Presente!

 

Il centenario della Prima Guerra Mondiale si dilata per tutti gli anni della sua durata. In questo anno 2017, il primo per le attività del Centro studi “Giovanni delle Bande Nere”, si ricorda soprattutto Caporetto, la rottura del fronte e la massiccia penetrazione in Italia dell'esercito austro-ungarico e tedesco fino al Piave.

Una delegazione del nostro Centro studi ha visitato tra il 2 e il 4 giugno alcuni dei luoghi più significativi della Grande Guerra.

Caporetto, innanzitutto, con il suo Museo e la valle dell'Isonzo protagonista di ben dodici battaglie e testimone di centinaia di migliaia di morti. E poi l'Ossario di Oslavia, che raccoglie le salme di oltre cinquantamila soldati italiani che hanno perso la vita tra Gorizia e l'Isonzo.

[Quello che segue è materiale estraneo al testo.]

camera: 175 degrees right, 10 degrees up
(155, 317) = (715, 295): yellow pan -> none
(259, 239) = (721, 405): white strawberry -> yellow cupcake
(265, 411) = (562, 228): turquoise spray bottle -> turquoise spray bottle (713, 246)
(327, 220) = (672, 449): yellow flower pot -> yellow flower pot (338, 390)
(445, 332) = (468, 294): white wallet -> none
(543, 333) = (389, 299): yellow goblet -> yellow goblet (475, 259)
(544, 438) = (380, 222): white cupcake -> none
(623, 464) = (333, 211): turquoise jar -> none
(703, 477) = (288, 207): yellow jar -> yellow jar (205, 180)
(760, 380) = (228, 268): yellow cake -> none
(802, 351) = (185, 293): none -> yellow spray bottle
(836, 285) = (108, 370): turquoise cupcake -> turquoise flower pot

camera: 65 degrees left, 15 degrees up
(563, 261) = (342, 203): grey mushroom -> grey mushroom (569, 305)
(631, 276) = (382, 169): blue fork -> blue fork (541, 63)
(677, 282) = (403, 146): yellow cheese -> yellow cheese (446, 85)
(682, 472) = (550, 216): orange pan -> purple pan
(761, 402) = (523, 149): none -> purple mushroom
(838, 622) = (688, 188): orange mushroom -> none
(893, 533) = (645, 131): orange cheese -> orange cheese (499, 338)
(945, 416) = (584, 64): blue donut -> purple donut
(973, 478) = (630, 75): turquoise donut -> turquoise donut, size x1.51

A seguire Gorizia appunto, conquistata dagli italiani nel 1916 e riperduta dopo la disfatta di Caporetto. E ancora le colline del Monte San Michele e di San Martino del Carso, con il Parco Ungaretti di Sagrado dedicato al grande poeta che ha combattuto come soldato semplice in questi luoghi, componendo liriche immortali.

Infine il monumentale Sacrario militare di Redipuglia, ove riposano oltre centomila soldati italiani. I gradoni che salgono verso le tre croci posta alla vetta del Sacrario continuano a suscitare una solenne emozione. Abbiamo depositato sull'altare della cappella del Sacrario una composizione floreale in memoria dei caduti, con fiori dai colori bianco e rosso come quelli della città di Firenze da cui siamo partiti, e con un nastro di colore verde recante la scritta Centro studi Giovanni delle Bande Nere, che completa il Tricolore.

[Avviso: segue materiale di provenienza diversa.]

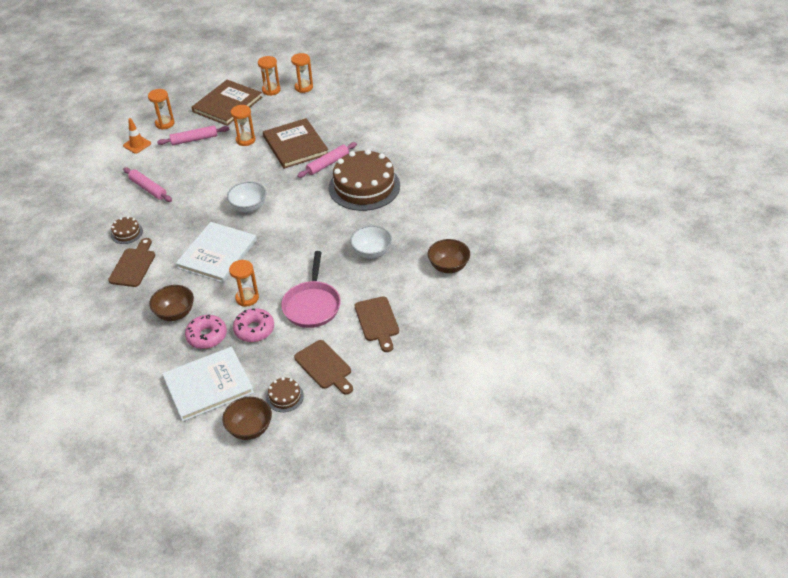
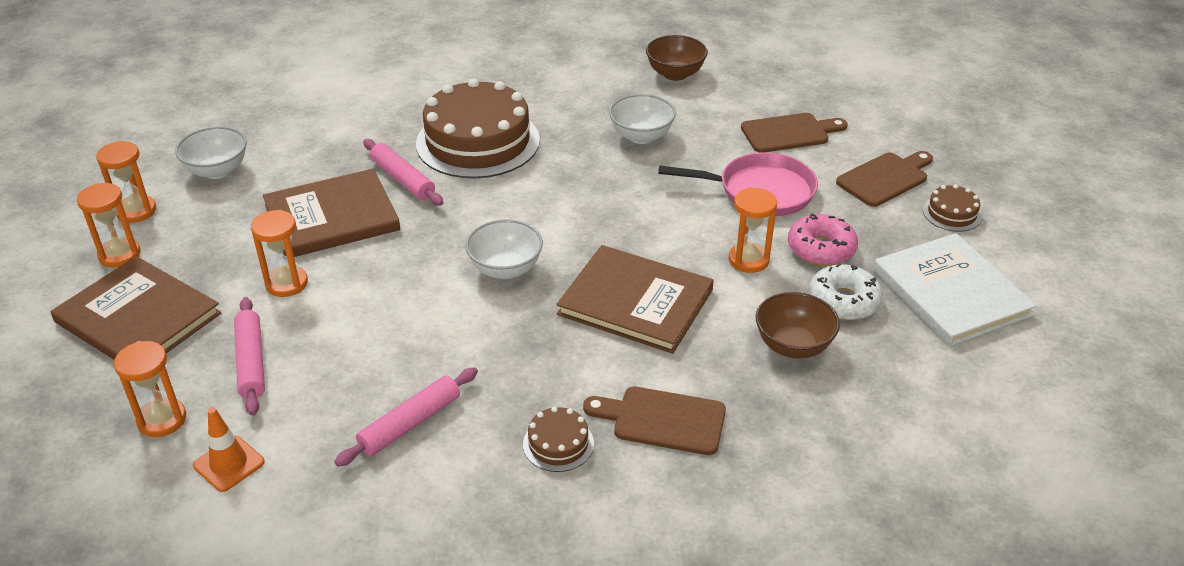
camera: 90 degrees left, 5 degrees down
(207, 336) = (843, 301): pink donut -> white donut
(217, 254) = (635, 302): white book -> brown book
(250, 429) = (1021, 244): brown bowl -> none
(336, 103) = (217, 170): none -> white bowl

A cento anni dalla Grande Guerra abbiamo voluto pronunciare anche noi, nel silenzio della nostra preghiera, la parola: presente!

Francesco Butini

Il senso di un viaggio

Schianti, scoppi, lampi, terre martoriate, natura violentata, corpi straziati, lacerati, gasati, sfigurati, evaporati, anime giovani strappate in un mondo stravolto nel quale la follia diventava normalità. Questo è stata la prima guerra mondiale per le migliaia di italiani e di europei che si sono dovuti scannare a vicenda in un paesaggio lunare per cinque anni troppo lunghi. L'eroismo non vi aveva spazio e senso ed in un mondo primordiale solo l'istinto animale del sopravvivere aveva significato.

Questo il senso del messaggio trasmesso a tutti noi dalla visita a Caporetto e sui luoghi nei quali alcune delle più feroci battaglie furono combattute. Le lettere spesso sgrammaticate di soldati semianalfabeti, i poveri oggetti personali, i rugginosi reperti, le tristi medaglie su polverosi diplomi privi di significato, tutto ci ricorda che per non ripetere occorre conoscere e figurarsi l'orrore, pronti a smascherare le infingarde retoriche e politiche scellerate che troppo spesso siamo obbligati a subire.

Ecco quindi l'affidarsi alla preghiera sussurrata nella cappella del sacrario di Redipuglia al di là delle religioni e credenze varie nella speranza che lo sguardo dell'Immenso si posi sulle nostre miserie e sacrifici dandogli il senso che a noi sfugge.